If DD lives at home then I think it's fine to ask her to pay for keep. Does she pay her own food etc or do you provide that with the keep? DS is making his own choice to go to uni and will likely be in a lot of debt when he finished whereas DD can save now and buy a house at a young age. There is no guarantee that uni will equal a better salary. Of my DH and his brothers, they all earn around the same and two have degrees. And not having a degree can mean less debt if you are sensible with what you make.

Belladonna12 · 26/05/2021 12:04

@VeganCheesePlease

I honestly think the best way not to cause resentment is sit down all together and decide what you're going to do. Then it's all out in the open and everyone is in agreement. If DD lives at home then I think it's fine to ask her to pay for keep. Does she pay her own food etc or do you provide that with the keep? DS is making his own choice to go to uni and will likely be in a lot of debt when he finished whereas DD can save now and buy a house at a young age. There is no guarantee that uni will equal a better salary. Of my DH and his brothers, they all earn around the same and two have degrees. And not having a degree can mean less debt if you are sensible with what you make.
I think given the DS course and the DD chosen profession it is highly likely he will earn much more. If he doesn't earn much he won't need to pay the debt anyway.
Funkyfuno · 26/05/2021 19:49

"but I dont get whole idea of charging your own child to live in their own home thing....my parents never did it for us"

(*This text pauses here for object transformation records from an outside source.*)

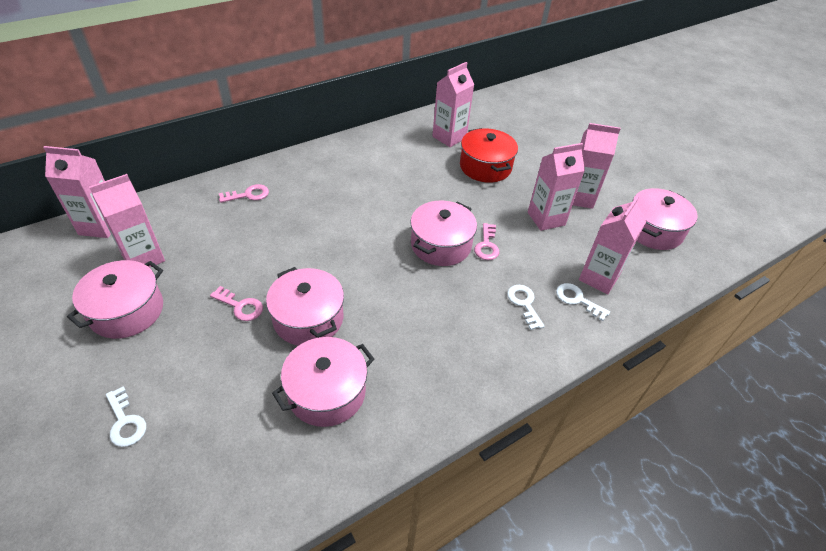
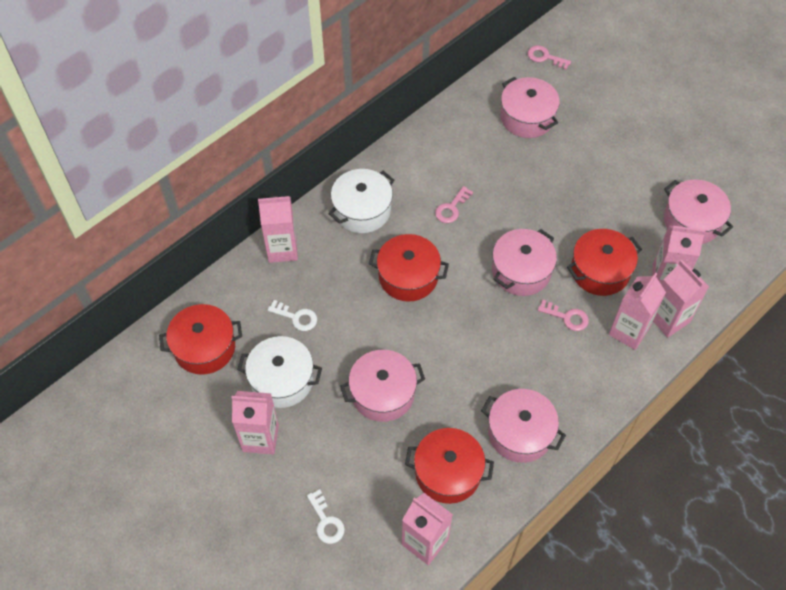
red pot: 1 -> 4
white key: 3 -> 2
white pot: 0 -> 2

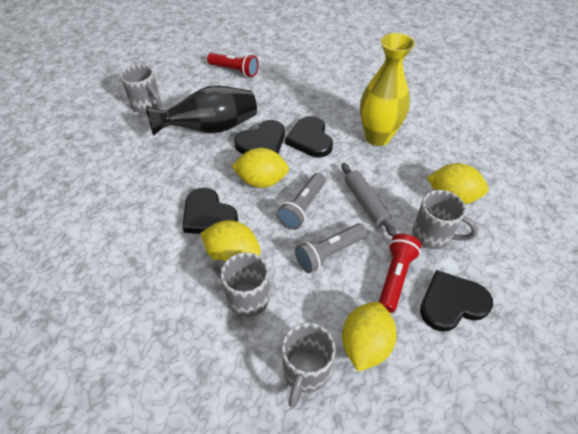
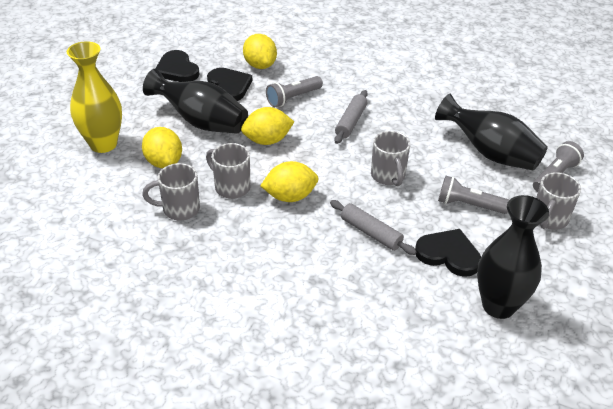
black heart: 4 -> 3
black vase: 1 -> 3
grey flashlight: 2 -> 3
grey rolling pin: 1 -> 2
red flashlight: 2 -> 0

This. Op is just trying to selectively pick the comments she likes to justify getting one child to pay for another. And sees nothing wrong with this. Amazing. Why don't you charge them for food, laundry, services op? At what age do you think kids start paying? If not doing gcses at 15 perhaps?

BelleClapper · 26/05/2021 20:11

Um, at whatever age they get a full time job Confused

There’s a clear divide here between people who would never expect their adult children to contribute and those who do, that’s fine. One way is not more correct than the other.

OP posts:
Pagwatch · 26/05/2021 20:15

Do people really , REALLY not understand the idea of asking their children to contribute to the costs of running the household once a child becomes an adult or is earning?

when i was growing up it was totally expected. it was a pain but most of us were quite proud of the fact that we were earning a bit and contributed to the household coffers and paid our share.
It was considered a good educational tool - learning that wages are not spending money and that income requires budgeting and saving etc.

I get that some people don't do it. i'm not currently doing that with mine - although to be fair shes only worked a few shifts because of lockdown - but the inability to even comprehend its a thing and that perfectly reasonable loving parents commonly chose to do shows a shockingly limited world view.